Nous y voici enfin! Sept mois après le début d’une saison régulière qualifiée de prévisible, où 98% des supposés « experts » attendaient déjà impatiemment une finale Cavaliers de Cleveland c. Warriors de Golden State, nous aurons droit ce soir au premier match d’une finale… Cavaliers c. Warriors. Je fais partie du clan de ceux qui auraient préféré une saison truffée d’un rebondissement ou deux, mais il est impossible de se plaindre de la qualité des aspirants réunis pour ce duel ultime.

Il s’agira ainsi d’une troisième finale identique consécutive. On peut donc, plus que jamais, utiliser le terme «rivalité» pour décrire cette confrontation opposant deux villes séparées par 3500 kilomètres. En fait, il s’agira de la toute première fois dans l’illustre histoire des finales de la NBA que celle-ci sera la même trois ans de suite. On parle ici d’une anomalie, tout sport majeur confondu. Dans la LNH, il faut remonter 60 ans en arrière (Canadien c. Red Wings de 1954 à 1956). Au baseball, il faut fouiller encore plus loin dans les annales. Les Yankees de New York et les Giants de New York s’étaient affrontés trois fois de suite en Série mondiale au début des années 20. Dans la NFL, cette situation ne s’est jamais produite dans l’ère moderne du Super Bowl qui a débuté en 1966. Il faut ainsi remonter aux trois duels Lions/Browns au début des années 50. La morale?
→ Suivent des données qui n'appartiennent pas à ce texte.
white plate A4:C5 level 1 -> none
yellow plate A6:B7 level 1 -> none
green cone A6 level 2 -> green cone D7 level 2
Ce à quoi nous assisterons au cours des deux prochaines semaines est excessivement rare, surtout à l’époque de la fameuse parité accompagnée des plafonds salariaux.
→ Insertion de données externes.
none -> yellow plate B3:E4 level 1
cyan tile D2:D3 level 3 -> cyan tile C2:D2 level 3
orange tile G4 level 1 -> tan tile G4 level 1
La différence majeure entre les deux premières finales et celle-ci est plutôt simple : la présence d’un certain Kevin Durant. En substituant miraculeusement Harrison Barnes pour KD lors de l’entre-saison, Golden State s’était condamné à soulever le trophée en 2017. Tout autre dénouement pour cette équipe, parmi les cinq plus talentueuses dans l’histoire du circuit, serait considéré un échec. En soi, il s’agit d’une raison à tout casser pour écouter attentivement cette série. Mais pour la postérité, voici les dix autres principales raisons de suivre cette finale selon votre humble serviteur :

1) LA QUÊTE DE L’IMMORTALITÉ : La bande à Steph Curry détient présentement l’opportunité unique de franchir le fil d’arrivée avec une fiche immaculée de 16 victoires en autant de matchs. Un exploit dont les Warriors refusent de parler publiquement. Il faudrait toutefois être très naïf de croire qu’ils ne rêvent pas de rajouter cet exploit à celui des 73 victoires acquises la saison dernière. L’équipe qui a frôlé de plus près ladite perfection en séries est la formation de 2001 des Lakers de Los Angeles, avec sa fiche de 15-1. Et dire que les Cavs entament cette finale avec une piètre fiche de 12-1 en séries 2017. Dans l’oubli quasi total.

2) LE POINT CULMINANT D’UNE VRAIE RIVALITÉ : En 2015, les Warriors avaient eu le dessus. En 2016, les Cavs ont réalisé l’impossible en surmontant un déficit de 3-1 (avec deux des trois dernières victoires obtenues à Golden State) pour niveler la série à un trophée partout. C’est cette année qu’on décide qui sera le roi de la montagne. L’animosité entre les deux clubs n’accotera jamais celle des duels Bulls de Chicago c. Pistons de Detroit ou Bulls c. Knicks de New York de l’ère Jordan, mais elle est tout de même réelle et palpable. Ils se connaissent très bien et ne seront jamais de grands amis. Surtout LeBron James et Draymond Green. Ce qui m’amène au point no 3…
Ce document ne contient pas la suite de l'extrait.